Question
(redacted
February 10, 1986
Linda Heban, Esq.
Office of Pre-Merger Notification
Bureau of Competition
Room 303
Federal Trade Commission
Washington, D.C. 20580
Dear Ms. Heban:
This letter will serve to confirm our telephone conversation of February 7, 1986, wherein I described the following transaction. ABC Corporation and DEF Corporation are unrelated entities, both of which have over $100-million in net sales or total assets under the Rules and Regulations of the Hart-Scott-Rodino Antitrust Improvements Act of 1976 (hereinafter the Rules and Regulations). Each corporation will form a wholly owned corporate subsidiary. These corporate subsidiaries in turn will enter into a newly formed partnership which will hold 100% of the voting securities of the newly formed GHI Holding Corporation. GHI Holding Corporation will hold 100% of the voting securities of its newly formed subsidiary, JKL Corporation.
JKL Corporation will commence a tender offer for the outstanding voting securities of MNO Corporation, an entity with over $100-million in net sales or total assets under the Rules and Regulations. The tender offer will be for at least 51% of the outstanding voting securities of MNO Corporation, and once JKL corporation has acquired at least 51% of the voting securities of MNO Corporation, it will effect a merger in which MNO Corporation will survive as the wholly owned subsidiary of GHI Holding Corporation. If JKL in consultation with the MNO Board of Directors determines that a tender offer is inappropriate, JKL intends to proceed directly with the merger of MNO with JKL with MNO as the surviving corporation.
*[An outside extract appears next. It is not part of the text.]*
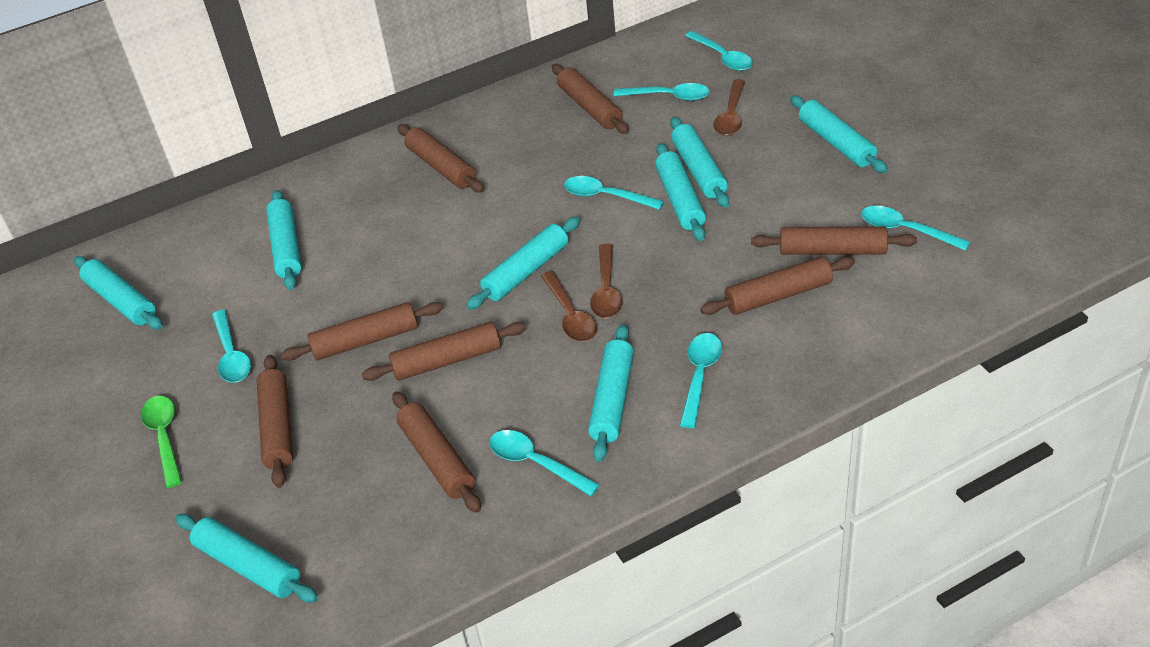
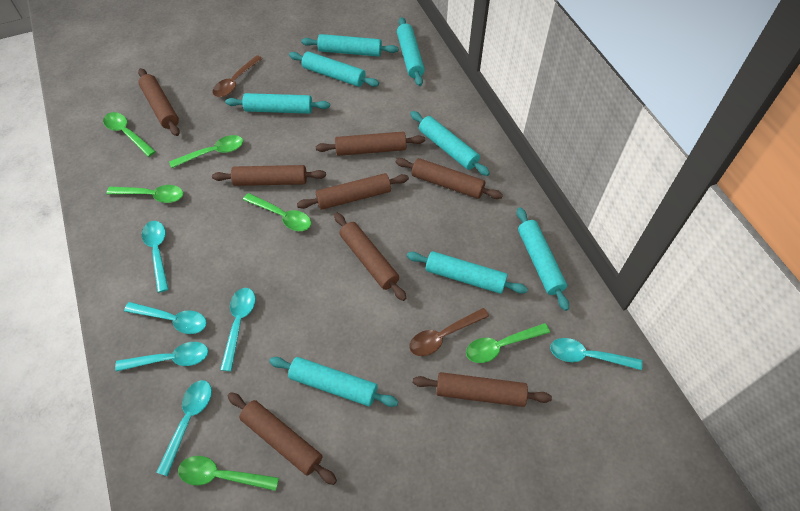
brown spoon: 3 -> 2
green spoon: 1 -> 6
turquoise spoon: 7 -> 6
ABC Corporation and DEF Corporation will have their respective subsidiaries contribute to the partnership either directly or by way of third party financing the amount of capital required to purchase the number of shares in MNO Corporation in order to successfully accomplish the tender offer, or merger as the case may be. ABC Corporation and DEF Corporation will not contribute any more funds other than what is required successfully to accomplish the tender offer or merger.
We concluded that the transaction is not reportable since the ultimate parent entity of the acquiring company is the partnership, and the partnership will not meet the size of the person test. The partnership will not have net sales or total assets at the time it makes the tender offer of $10-million exceeding the consideration paid to the tendering shareholders of MNO Corporation. Further, as I state to you, there are several bona fide business and tax reasons for ABC Corporation and DEF Corporation to utilize a partnership in this situation.
If this letter is not correct, or if it does not accurately set forth our telephone conversation today, please advise me as soon as possible.
Very truly yours,
(redacted)
STAFF COMMENTS: 2/19/86
Called him to tell him that letter is essentially accurate. Emphasized that rule only applies to entities w/no regularly prepared balance sheet. He verified that this was so in this case.